Rota, así describiría su voz. Un quebranto como aquél que hacían las ramas al seder por el tempestivo viento de una tormenta. Dolor. Esperaba que ese daño no hubiera llegado a su corazón. No otra vez.
—No quieres hacer esto, algo pasa. Dime dónde estás —insistí apartándome de todo. Sabía que esta era una llamada para rastrearla pero se me hacía imposible no aislarme y concentrarme en su voz sin importar quién estuviera.
—No te necesito, Daniel —afirmó en un hilo de voz. Se escuchó un beso y me sentí asqueado. Profundamente. Terminar con esto ya era una urgencia.
—No —negué para mí mismo y para ella.
"No, Eloise, soy yo el que te necesita".
—Sí, Daniel —volvió a pronunciar mi nombre completo y ya me estaba cansando, tanto que exploté.
—¡Deja de llamarme así! No eres tú, tu me llamas Dani —imploré desesperado, oyendo, claramente. No iban a pasar desapercibidos. Lo sollozos. Ahogados.

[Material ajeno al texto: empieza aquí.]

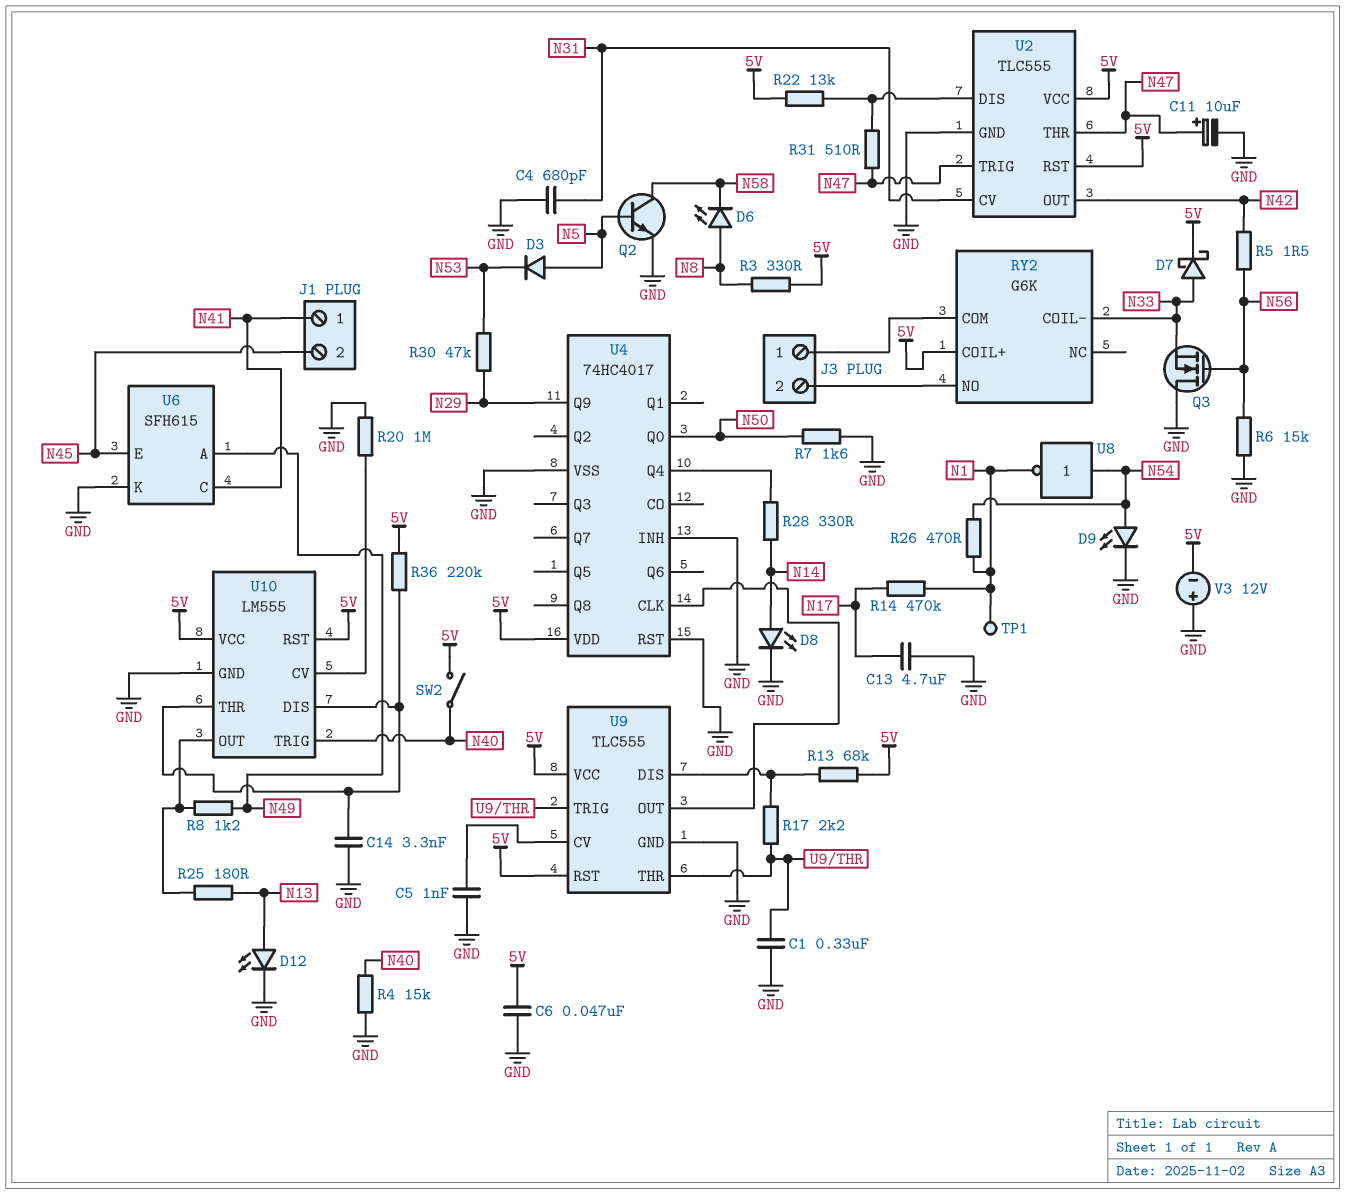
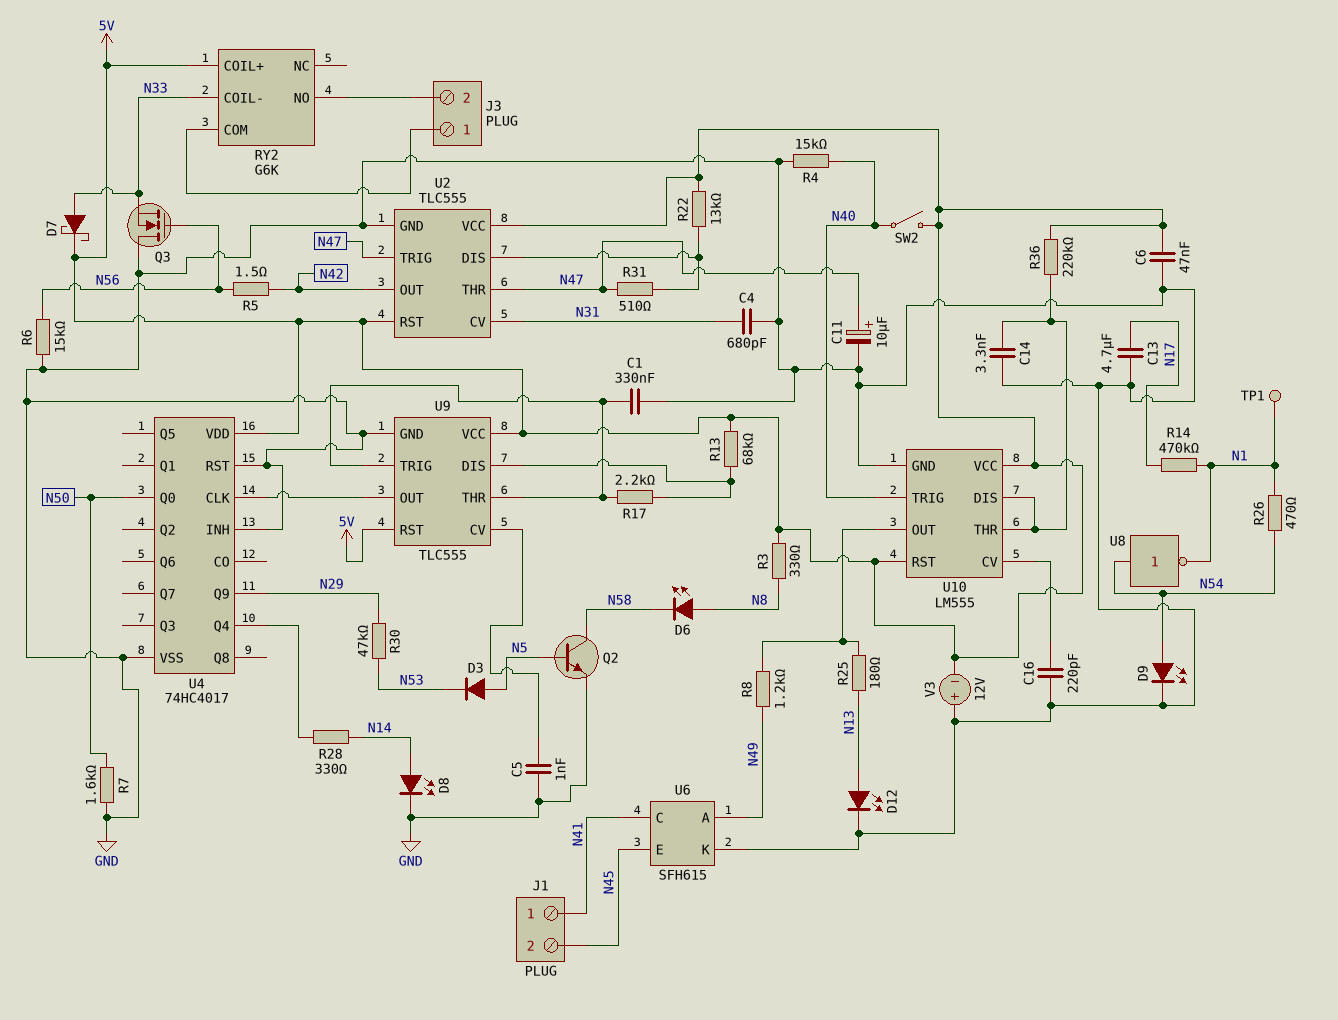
C16: none -> 220pF (GND, U10/CV)
R20: 1M (GND, U10/CV) -> none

Los oía y me oprimía el pecho. Me preguntaba si ella sentía lo mismo porque esto en mi pecho era tan fuerte.
—Dime qué te hizo, Elie. Yo iré por ti. Te cuidaré. Te amaré, Elie. ¡Te malditamente amaré cada día de mi vida, Eloise! Yo puedo hacerlo. Por ti yo puedo hacerlo.
Su llanto ya era tan evidente que se tragaba fácil el silencio perturbador de la habitación. Oír los sonidos de su dolor era tortura cruel para el esclavo. Miré a su padre y descubrí que tenía lo ojos rojos y acristalados por lágrimas no derramadas, y a Maxwell, quien mostraba una entereza y un respeto que estaba acostumbrado a tener en situaciones así. El aire en el lugar era asfixiante, y la tensión era tanta que saltar por el edificio y correr era una tentación muy grande.
Yo mismo comprobé en el reflejo del cristal del ventanal mis ojos y me giré velozmente tomando una respiración, evadiendo mi aspecto. Tratando, siempre tratando, sin embargo, no logrando recomponerme.
—Se donde estás, Elie. En un respiro estamos ahí... un respiro —aseguré y corté la línea no sin antes escuchar un suspiro de alivio proveniente de ella.
Eloise sabía lo que hacía y me reconfortó lo mucho que confiaba en mí y en su padre.
—¿Lo tienes?—pregunté poniéndome la chaqueta del traje y pasando el teléfono a Robert. Después de todo, estaba tan frío como el hielo.
—Lo tenemos. Av 77 en el Complejo Paradise, apartamento 3. Movámonos.
—¿Cuánto? —pregunté mientras llamaba el ascensor. Frío. Neutro. Contenido. Si dejaba una rendija, no iba a poder llegar a ella. Estaba perturbado, roto, y vacío, dolía tanto que lo convertiría en determinación que me serviría para llegar a ella.
—Cinco horas en el mejor de los tiempos —informó él, siguiéndome junto a un Robert ensimismado. Yo no quería esperar ni un segundo más.